List Sotheby’s International Realty’s Director of Research, Han Huan Mei, reports that the Good Class Bungalows (GCBs) market has performed significantly better in 2023 compared to the previous year. As of December 20, 22 GCB transactions were recorded on URA Realis with a total value of $612.05 million. Additionally, there were 13 GCB deals completed without caveats lodged, bringing the estimated total for 2024 to 35 transactions worth $1.32 billion. This surpasses 2022’s record high of $1.186 billion in GCB transactions.
On the other hand, 2023 only saw 18 GCB deals worth $432.5 million, the lowest recorded since URA Realis began tracking data in 1995. However, according to Han Huan Mei, the additional deals in 2024 show that the GCB market has been more active than official transaction data reveals, reinforcing its status as a highly coveted asset among ultra-high-net-worth buyers.
The highest-priced GCB transaction was recorded at Tanglin Hill for $93.888 million, setting a new record with a land rate of $6,197 psf. The second-highest deal was the $84 million purchase at Bin Tong Park by Xiang Yangyang, daughter of Chinese nickel billionaire Xiang Guangda, although no caveat was lodged for the property. Other notable transactions include a GCB on Cluny Hill for $52 million and a 21,116 sq ft GCB plot at Astrid Hill for $49 million.

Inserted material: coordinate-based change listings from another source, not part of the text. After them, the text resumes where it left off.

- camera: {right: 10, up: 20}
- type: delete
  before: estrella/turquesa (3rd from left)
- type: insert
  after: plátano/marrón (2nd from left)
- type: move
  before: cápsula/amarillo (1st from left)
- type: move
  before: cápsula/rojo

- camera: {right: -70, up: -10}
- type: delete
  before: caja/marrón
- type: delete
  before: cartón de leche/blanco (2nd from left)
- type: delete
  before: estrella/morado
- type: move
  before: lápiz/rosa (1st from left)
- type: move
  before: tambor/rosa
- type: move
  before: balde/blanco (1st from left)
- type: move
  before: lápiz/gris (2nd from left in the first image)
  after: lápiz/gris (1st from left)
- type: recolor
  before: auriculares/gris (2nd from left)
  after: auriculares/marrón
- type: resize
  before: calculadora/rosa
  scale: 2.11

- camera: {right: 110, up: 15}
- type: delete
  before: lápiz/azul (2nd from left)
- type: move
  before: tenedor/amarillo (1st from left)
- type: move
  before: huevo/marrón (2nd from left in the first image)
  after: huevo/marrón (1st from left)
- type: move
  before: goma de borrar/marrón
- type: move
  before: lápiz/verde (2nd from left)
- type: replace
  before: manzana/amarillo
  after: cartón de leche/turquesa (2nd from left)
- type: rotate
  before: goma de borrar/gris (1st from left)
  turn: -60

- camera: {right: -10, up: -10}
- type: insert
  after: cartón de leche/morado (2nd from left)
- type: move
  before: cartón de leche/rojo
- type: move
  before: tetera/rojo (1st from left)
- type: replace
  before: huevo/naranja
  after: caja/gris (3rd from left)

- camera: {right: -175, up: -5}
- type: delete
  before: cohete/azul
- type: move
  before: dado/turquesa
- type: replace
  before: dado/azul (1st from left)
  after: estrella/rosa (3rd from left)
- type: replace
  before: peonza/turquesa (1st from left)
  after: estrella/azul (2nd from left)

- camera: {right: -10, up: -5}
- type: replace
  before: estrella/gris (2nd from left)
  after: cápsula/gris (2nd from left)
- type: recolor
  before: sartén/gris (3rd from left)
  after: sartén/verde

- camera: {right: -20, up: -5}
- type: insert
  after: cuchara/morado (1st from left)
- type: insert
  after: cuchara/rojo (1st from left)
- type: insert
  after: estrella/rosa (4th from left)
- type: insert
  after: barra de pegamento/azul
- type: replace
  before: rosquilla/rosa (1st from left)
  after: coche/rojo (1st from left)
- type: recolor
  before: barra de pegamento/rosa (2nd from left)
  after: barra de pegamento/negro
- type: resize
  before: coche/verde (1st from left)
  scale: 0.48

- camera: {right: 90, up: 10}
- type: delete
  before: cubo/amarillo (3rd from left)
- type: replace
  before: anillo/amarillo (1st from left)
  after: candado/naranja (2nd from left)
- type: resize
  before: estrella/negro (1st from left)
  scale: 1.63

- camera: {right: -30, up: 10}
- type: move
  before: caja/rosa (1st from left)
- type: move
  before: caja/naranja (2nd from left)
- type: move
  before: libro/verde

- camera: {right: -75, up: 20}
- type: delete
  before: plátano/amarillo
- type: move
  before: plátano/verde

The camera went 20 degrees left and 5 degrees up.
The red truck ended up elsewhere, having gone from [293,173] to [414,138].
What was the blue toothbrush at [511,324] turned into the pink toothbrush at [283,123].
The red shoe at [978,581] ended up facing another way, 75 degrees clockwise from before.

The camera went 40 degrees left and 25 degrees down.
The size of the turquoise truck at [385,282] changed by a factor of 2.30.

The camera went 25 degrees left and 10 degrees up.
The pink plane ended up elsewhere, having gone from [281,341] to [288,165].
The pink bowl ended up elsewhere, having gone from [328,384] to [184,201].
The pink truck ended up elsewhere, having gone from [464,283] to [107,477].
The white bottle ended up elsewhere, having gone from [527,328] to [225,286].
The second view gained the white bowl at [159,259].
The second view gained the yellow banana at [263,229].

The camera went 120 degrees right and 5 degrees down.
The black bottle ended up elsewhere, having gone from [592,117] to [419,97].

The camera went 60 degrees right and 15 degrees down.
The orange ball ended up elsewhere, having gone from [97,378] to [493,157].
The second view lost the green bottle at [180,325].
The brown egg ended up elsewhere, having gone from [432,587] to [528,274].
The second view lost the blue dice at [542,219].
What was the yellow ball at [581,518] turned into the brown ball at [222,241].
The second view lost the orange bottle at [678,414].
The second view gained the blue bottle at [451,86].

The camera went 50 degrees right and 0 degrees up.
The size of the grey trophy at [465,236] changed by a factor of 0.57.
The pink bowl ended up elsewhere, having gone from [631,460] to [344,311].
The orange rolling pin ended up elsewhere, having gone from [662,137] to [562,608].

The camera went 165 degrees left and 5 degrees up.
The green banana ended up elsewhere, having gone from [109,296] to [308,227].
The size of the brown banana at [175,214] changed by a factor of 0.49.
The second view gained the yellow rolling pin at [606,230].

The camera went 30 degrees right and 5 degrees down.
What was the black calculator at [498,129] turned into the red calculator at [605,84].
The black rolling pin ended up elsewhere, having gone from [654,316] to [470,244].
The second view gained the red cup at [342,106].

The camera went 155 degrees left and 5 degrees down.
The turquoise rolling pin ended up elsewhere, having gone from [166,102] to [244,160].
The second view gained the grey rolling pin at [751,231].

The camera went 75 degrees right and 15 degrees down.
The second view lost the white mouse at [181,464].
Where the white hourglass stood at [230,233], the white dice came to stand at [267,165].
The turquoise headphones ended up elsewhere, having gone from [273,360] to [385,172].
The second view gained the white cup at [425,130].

According to Mohan Sandrasegeran, head of research and data analytics at Singapore Realtors Inc (SRI), at least 14 transactions this year were valued at $20 million or more, highlighting the strong demand for ultra-luxury properties in Singapore. Sixteen of the recorded GCB transactions this year took place in prime District 10, including Tanglin, Bukit Timah, and Holland Road.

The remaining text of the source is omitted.